Суворин занимает свое место в российской истории, и это место не может быть ни перечеркнуто умолчанием, как предпочитала это делать советская официальная наука, ни искажено восхищением невежества, потому что историю нельзя ни изменить, ни перечеркнуть, ни переписать заново. Ее можно и нужно только изучать. Суворин как издатель газеты и публицист, как человек, собеседник, корреспондент, литератор, муж, отец, дед, любовник занимал немалое место в судьбах многих своих современников — известных и не очень. И эти стороны его жизни — уроки человеческой истории. Он занимал большое место в биографии Чехова (вспомним хотя бы, что чеховские письма к нему, может быть, самые интересные в его огромном эпистолярном наследии, и отношения его с Сувориным, отношение его к Суворину составляют один из самых сложных и тонких психологических сюжетов его биографии, в котором все хотя как бы и ясно, но который по-настоящему еще не написан). И хотя история ничему, как говорят, не учит, люди, работающие на ее прояснение, всегда надеются, что ее уроки сами по себе красноречивы и неотменяемы — хотя бы доказанной их очевидностью.

Мы можем радоваться, что дожили до выхода в свет этого фолианта.
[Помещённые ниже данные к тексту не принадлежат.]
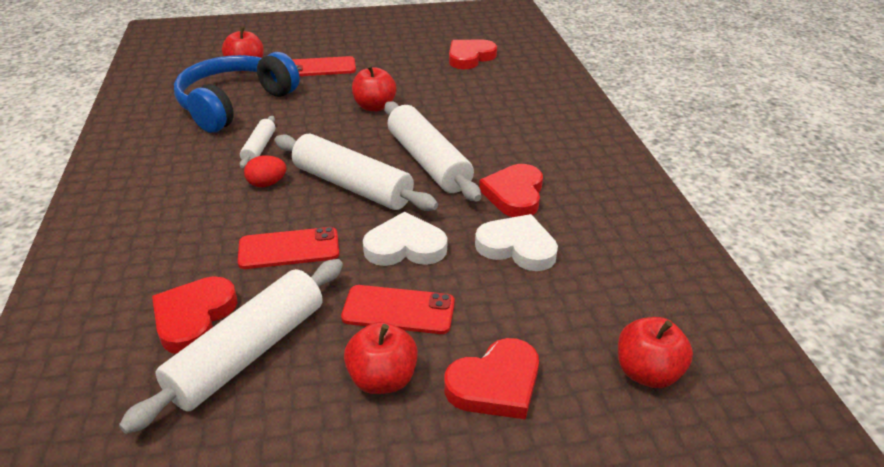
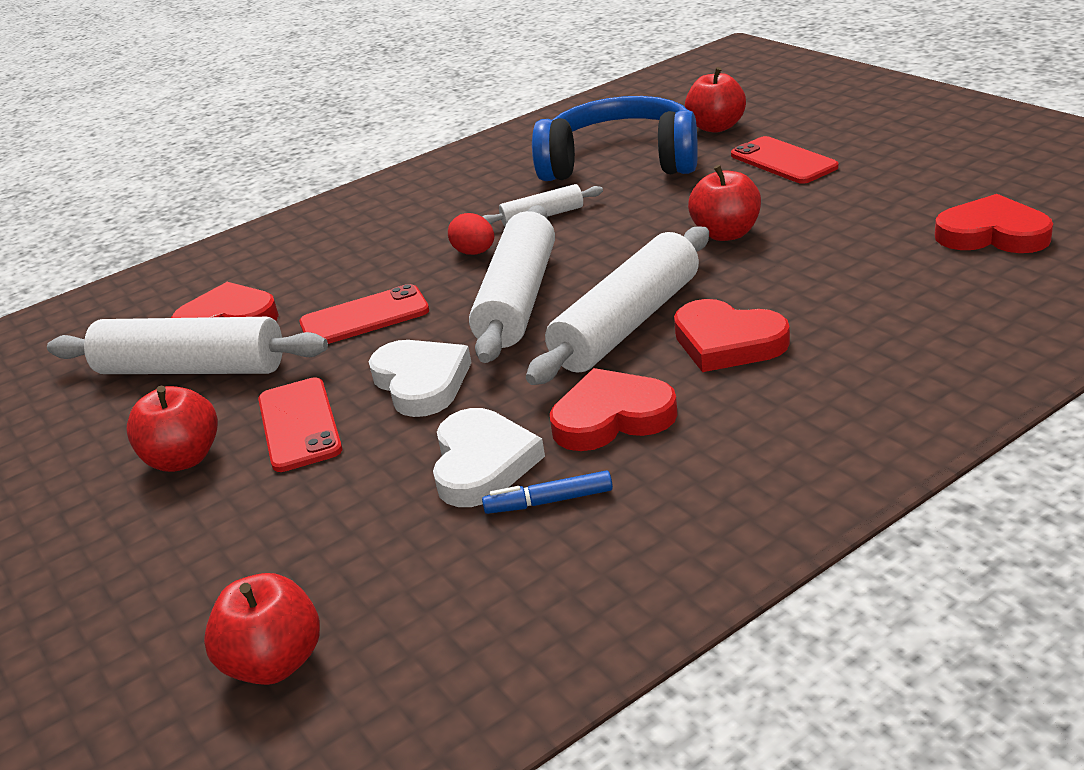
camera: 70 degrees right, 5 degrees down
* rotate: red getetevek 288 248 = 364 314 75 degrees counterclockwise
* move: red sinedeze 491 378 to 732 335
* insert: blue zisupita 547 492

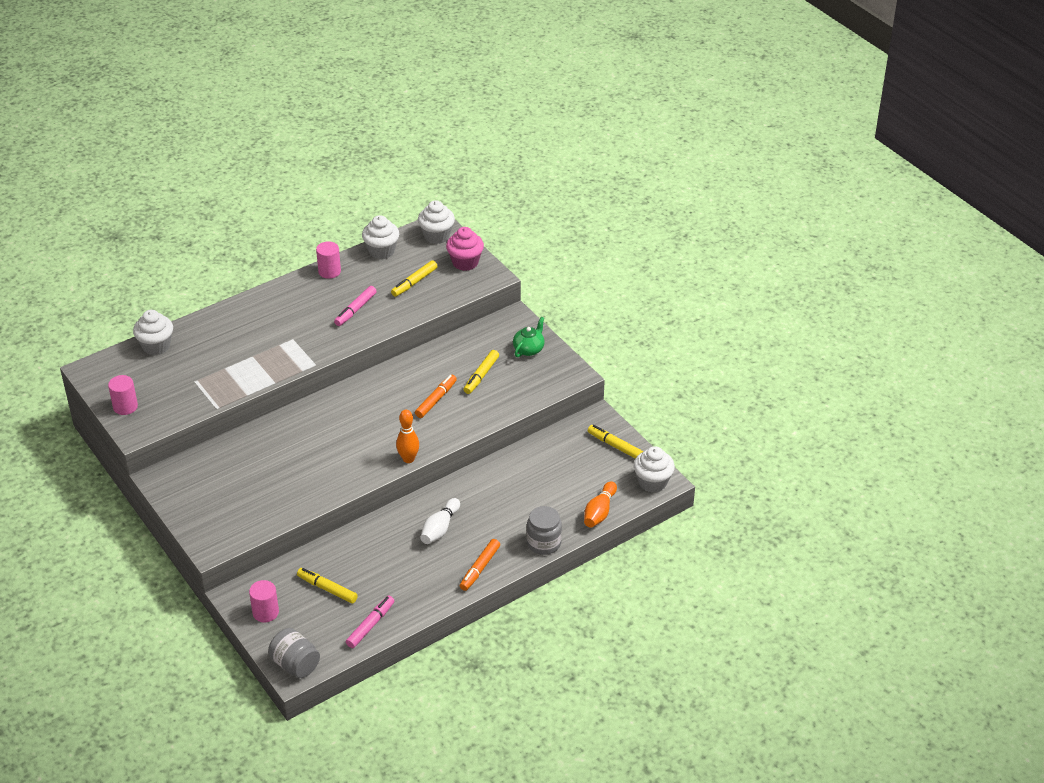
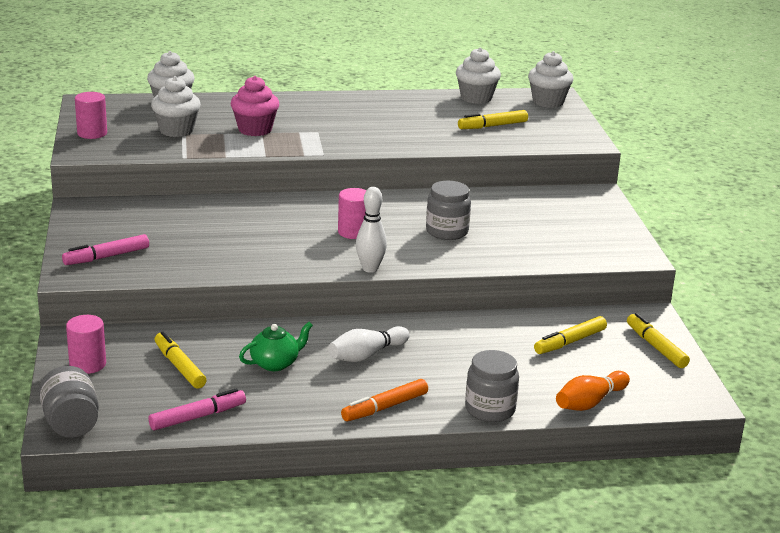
camera: 25 degrees right, 15 degrees down
* move: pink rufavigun 328 260 to 352 213
* move: pink zisupita 355 306 to 105 249
* recolor: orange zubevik 407 436 to white zubevik 371 230
* replace: orange zisupita 436 396 to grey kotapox 448 210
* move: pink kofokobux 465 249 to 255 106
* move: yellow zisupita 481 372 to 570 335
* move: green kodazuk 528 337 to 276 346
* move: white kofokobux 654 469 to 176 106

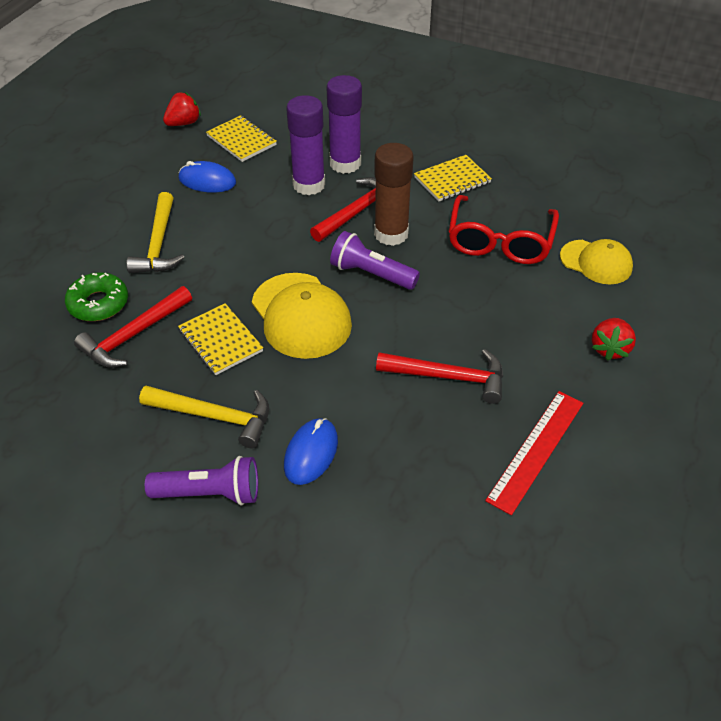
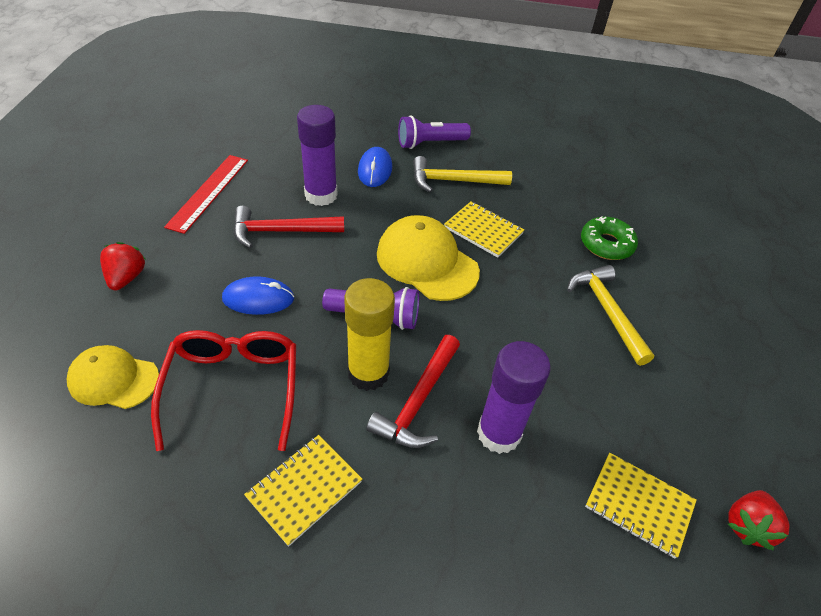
camera: 160 degrees right, 0 degrees up
* delete: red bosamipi 133 327
* move: blue kavazele 207 177 to 258 295
* move: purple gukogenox 344 124 to 317 155
* recolor: brown gukogenox 394 194 to yellow gukogenox 369 334

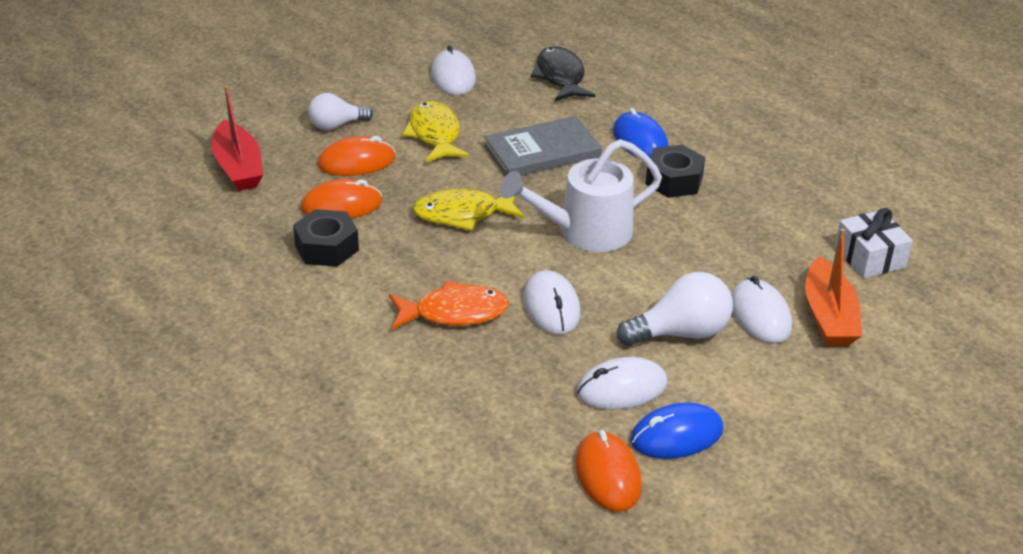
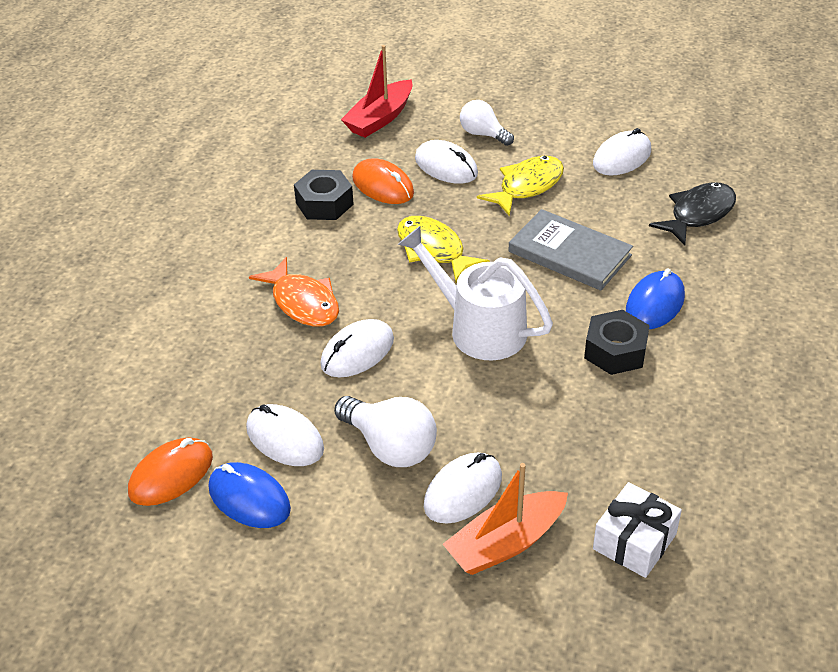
camera: 60 degrees right, 5 degrees up
* recolor: orange kavazele 356 156 to white kavazele 446 162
Что научное бескорыстие и высокая культура, несмотря ни на что, существуют. Что возможна такая совместная работа. А усилия рано или поздно дают результаты. Во всяком случае, может быть, все, что должно совершиться, действительно совершается в свое время, хотя, чтобы дождаться этого, жить в России надо действительно очень долго.

Примечания

1. Первая публикация: Гитович И. Петербургский король Лир // Чеховский вестник. 1999. № 5. С. 11—19.